Эмма захлопнула справочник, не поднимая глаз, быстро произнесла:
– Вернер, я читала…
– Справочник?
– Нет, ваши записи. Простите, не смогла удержаться.
Он засмеялся.
– Ну и как?
– Потрясающе, мне раньше в голову не приходило, там у вас… – Она потянулась к тетради. – Можно?
– Конечно, дорогуша. А я все гадал, почему тебя абсолютно не интересует моя тема? Ты все-таки физик.
– Вы же меня близко не подпускали. – Эмма судорожно сглотнула.
– Я? Не подпускал? – Вернер опять рассмеялся. – Да с чего ты это взяла?
Глава двенадцатая
Кино, опять кино», – думал Илья, предъявляя свой пропуск красноармейцу у Боровицких ворот. В морозной тишине протяжно били куранты. Четверть второго ночи. Красноармеец в тулупе, в ушанке с опущенными ушами, в подшитых кожей фетровых бурках, притопывал, выдыхал клубы пара. Пропуск даже в руки не взял, глянул мельком, небрежно козырнул, едва сдерживая зевок. Для соблюдения формальностей было слишком холодно, к тому же этот парень знал спецреферента Крылова в лицо.

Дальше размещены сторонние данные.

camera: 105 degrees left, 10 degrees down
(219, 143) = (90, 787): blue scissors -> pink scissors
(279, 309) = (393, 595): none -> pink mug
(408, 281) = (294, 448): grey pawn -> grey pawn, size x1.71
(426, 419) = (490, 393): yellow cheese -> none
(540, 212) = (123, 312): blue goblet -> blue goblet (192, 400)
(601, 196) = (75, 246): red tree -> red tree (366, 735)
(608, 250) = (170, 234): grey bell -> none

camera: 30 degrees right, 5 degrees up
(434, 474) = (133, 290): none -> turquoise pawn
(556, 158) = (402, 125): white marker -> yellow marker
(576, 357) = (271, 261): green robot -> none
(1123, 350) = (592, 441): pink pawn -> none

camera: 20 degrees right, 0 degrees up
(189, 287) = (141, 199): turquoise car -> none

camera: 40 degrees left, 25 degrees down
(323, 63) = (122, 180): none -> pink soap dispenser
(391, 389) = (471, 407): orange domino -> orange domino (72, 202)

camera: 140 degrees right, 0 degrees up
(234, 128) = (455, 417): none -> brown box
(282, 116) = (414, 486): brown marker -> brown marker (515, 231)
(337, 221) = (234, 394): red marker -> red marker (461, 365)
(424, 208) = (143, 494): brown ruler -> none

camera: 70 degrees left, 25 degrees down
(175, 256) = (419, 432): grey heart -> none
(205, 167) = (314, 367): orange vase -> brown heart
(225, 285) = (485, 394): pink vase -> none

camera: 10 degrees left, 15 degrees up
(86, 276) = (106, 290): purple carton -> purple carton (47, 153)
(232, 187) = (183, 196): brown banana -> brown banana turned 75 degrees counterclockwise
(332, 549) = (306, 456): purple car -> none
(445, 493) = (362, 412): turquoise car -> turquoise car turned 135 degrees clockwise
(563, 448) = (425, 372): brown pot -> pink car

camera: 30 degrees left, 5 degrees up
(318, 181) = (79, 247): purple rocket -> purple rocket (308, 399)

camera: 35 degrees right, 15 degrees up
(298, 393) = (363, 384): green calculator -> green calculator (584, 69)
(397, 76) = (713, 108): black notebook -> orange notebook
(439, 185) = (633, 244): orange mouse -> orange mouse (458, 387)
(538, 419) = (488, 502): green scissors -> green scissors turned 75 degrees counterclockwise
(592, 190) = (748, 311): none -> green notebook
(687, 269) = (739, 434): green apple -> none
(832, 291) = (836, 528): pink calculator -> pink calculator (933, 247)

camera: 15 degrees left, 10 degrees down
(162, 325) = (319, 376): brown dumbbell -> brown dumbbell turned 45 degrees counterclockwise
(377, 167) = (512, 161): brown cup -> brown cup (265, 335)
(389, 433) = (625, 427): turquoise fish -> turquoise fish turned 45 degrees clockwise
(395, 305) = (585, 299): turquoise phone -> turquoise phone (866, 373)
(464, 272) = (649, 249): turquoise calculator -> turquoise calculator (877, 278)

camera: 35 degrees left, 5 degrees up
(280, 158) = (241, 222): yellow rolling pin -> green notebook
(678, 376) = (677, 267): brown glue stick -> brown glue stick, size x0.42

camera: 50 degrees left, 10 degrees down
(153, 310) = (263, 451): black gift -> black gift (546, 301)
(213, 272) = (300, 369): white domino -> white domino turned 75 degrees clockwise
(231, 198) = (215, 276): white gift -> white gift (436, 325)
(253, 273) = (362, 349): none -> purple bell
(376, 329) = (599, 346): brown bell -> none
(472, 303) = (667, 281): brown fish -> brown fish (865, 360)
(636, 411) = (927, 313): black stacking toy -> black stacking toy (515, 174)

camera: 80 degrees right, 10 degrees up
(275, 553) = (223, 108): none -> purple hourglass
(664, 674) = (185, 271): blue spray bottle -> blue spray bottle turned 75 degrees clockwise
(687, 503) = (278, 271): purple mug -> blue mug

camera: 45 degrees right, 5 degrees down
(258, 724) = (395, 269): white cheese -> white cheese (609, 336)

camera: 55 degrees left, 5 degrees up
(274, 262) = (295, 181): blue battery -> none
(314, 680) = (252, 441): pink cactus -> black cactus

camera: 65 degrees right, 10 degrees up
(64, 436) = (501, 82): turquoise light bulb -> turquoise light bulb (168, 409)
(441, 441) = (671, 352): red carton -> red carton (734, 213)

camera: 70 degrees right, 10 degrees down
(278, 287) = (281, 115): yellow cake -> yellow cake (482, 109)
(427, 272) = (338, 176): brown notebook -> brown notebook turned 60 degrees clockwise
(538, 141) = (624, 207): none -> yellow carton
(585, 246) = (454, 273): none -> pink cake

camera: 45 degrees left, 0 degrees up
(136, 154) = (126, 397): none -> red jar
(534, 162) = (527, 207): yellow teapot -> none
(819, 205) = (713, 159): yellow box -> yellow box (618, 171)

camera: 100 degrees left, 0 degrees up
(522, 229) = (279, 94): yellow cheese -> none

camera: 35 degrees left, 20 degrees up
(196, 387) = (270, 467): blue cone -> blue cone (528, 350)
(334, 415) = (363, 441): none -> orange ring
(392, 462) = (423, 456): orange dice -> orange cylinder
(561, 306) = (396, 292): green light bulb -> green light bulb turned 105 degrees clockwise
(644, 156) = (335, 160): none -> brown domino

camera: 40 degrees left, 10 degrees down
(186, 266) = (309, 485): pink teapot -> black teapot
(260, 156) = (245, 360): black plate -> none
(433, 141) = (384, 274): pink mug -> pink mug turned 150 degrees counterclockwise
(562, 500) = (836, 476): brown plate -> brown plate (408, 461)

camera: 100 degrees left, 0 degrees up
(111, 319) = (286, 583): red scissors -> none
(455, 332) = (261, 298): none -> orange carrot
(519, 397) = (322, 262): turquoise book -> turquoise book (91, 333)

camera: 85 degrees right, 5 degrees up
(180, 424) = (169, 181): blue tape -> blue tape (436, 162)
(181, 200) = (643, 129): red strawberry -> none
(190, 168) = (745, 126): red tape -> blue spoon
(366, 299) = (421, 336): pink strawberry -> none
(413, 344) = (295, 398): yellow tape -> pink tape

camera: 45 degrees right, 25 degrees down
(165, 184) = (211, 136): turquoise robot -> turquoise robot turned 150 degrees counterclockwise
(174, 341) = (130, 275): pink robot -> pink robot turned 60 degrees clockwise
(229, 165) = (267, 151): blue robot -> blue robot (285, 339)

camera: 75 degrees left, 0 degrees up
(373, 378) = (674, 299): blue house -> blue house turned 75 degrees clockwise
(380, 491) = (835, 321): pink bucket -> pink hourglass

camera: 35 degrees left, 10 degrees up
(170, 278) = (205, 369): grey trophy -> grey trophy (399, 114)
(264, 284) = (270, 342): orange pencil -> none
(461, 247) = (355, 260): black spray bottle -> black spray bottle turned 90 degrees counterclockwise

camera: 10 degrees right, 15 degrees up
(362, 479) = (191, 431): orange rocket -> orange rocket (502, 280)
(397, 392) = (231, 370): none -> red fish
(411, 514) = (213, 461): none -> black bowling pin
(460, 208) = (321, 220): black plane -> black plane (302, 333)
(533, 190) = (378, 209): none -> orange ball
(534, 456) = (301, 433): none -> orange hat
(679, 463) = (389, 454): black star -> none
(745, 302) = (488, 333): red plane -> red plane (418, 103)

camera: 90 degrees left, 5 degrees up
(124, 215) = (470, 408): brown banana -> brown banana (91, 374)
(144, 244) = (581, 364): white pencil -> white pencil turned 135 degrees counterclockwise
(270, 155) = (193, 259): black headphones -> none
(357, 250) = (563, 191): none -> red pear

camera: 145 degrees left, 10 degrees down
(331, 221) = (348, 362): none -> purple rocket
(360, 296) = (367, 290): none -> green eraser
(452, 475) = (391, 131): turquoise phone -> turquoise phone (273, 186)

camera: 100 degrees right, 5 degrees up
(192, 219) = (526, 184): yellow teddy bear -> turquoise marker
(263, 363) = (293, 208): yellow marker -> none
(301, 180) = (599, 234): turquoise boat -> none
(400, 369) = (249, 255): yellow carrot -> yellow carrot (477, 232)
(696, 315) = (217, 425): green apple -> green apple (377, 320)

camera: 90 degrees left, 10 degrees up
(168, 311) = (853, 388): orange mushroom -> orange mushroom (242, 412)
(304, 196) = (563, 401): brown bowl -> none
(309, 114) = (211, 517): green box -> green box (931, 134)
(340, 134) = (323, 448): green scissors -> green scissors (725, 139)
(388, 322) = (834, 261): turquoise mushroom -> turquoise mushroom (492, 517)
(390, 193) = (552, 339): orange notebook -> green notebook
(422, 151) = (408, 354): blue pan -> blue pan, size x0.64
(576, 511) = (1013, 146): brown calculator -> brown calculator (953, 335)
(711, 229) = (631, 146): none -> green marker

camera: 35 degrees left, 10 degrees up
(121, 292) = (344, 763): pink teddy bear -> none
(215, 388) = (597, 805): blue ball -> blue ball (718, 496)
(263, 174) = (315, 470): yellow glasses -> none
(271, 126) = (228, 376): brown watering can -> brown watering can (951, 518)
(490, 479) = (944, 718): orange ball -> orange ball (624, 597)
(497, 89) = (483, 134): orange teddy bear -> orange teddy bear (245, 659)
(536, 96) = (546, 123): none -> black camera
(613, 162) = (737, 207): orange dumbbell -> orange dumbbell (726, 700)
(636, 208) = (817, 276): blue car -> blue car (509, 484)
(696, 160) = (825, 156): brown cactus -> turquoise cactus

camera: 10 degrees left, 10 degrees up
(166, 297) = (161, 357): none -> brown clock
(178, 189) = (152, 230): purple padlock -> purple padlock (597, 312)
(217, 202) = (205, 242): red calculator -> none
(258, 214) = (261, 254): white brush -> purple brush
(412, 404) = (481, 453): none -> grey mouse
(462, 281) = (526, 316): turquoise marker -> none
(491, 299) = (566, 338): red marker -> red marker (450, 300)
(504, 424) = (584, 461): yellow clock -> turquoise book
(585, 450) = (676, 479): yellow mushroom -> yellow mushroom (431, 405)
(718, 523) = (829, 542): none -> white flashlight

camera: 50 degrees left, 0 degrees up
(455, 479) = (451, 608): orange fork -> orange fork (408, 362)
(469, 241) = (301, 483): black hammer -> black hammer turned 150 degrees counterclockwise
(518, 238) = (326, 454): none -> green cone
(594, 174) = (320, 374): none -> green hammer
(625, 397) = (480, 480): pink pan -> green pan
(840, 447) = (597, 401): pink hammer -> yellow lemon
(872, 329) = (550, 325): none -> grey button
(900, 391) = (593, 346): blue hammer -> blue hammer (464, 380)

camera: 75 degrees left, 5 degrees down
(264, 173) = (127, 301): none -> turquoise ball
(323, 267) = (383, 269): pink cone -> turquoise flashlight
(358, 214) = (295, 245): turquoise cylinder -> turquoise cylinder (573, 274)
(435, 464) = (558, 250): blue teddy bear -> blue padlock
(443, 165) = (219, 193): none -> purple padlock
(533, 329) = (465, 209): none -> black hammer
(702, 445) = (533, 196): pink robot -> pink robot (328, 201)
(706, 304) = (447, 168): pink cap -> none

Илья бегом помчался по ледяной брусчатке мимо Оружейной палаты к Теремному дворцу. В ушах отстукивал развеселый стишок Сергея Михалкова, недавно украсивший вторую страницу «Правды»:
В миллионах разных спален
спят все люди на земле,
лишь один товарищ Сталин
никогда не спит в Кремле.
Четыре строчки таили в себе чудесный набор двусмысленностей.
С тридцать второго года, после самоубийства жены, Сталин действительно никогда не спал в своей кремлевской квартире, ночевал на Ближней даче, но это было государственной тайной. Ночами в Кремле он бодрствовал часто, только вовсе не один. Кроме членов ЦК вместе с ним не спала еще куча народу, не миллионы, конечно, но сотня-другая чиновников добирались до своих спален лишь после того, как Хозяин уезжал из Кремля на Ближнюю.
«Один, как же! – усмехнулся про себя Илья, задыхаясь от бега и давясь зевотой. – Попробуй усни, когда он не спит. “Только Сталину не спится, Сталин думает о нас…” Господи, пожалуйста, пусть он, наконец, перестанет думать о нас». – Илья перекрестился на купола Успенского собора, темно блестевшие в лунном свете. Перекрестился быстро, украдкой, хотя ни души вокруг не было.
В коридоре у кинозала на него налетел Поскребышев и прорычал:
– Убью на хер, сколько можно ждать!
Пахнуґло мятным холодком валидола. Поскребышев был весь мокрый, лысина сверкала, красные воспаленные глаза бегали, прячась от прямого взгляда.
Илья быстро посмотрел на часы. С момента вызова по телефону прошло семнадцать минут. Явиться быстрее невозможно. Поскребышев был на взводе вовсе не из-за того, что заждался спецреферента Крылова.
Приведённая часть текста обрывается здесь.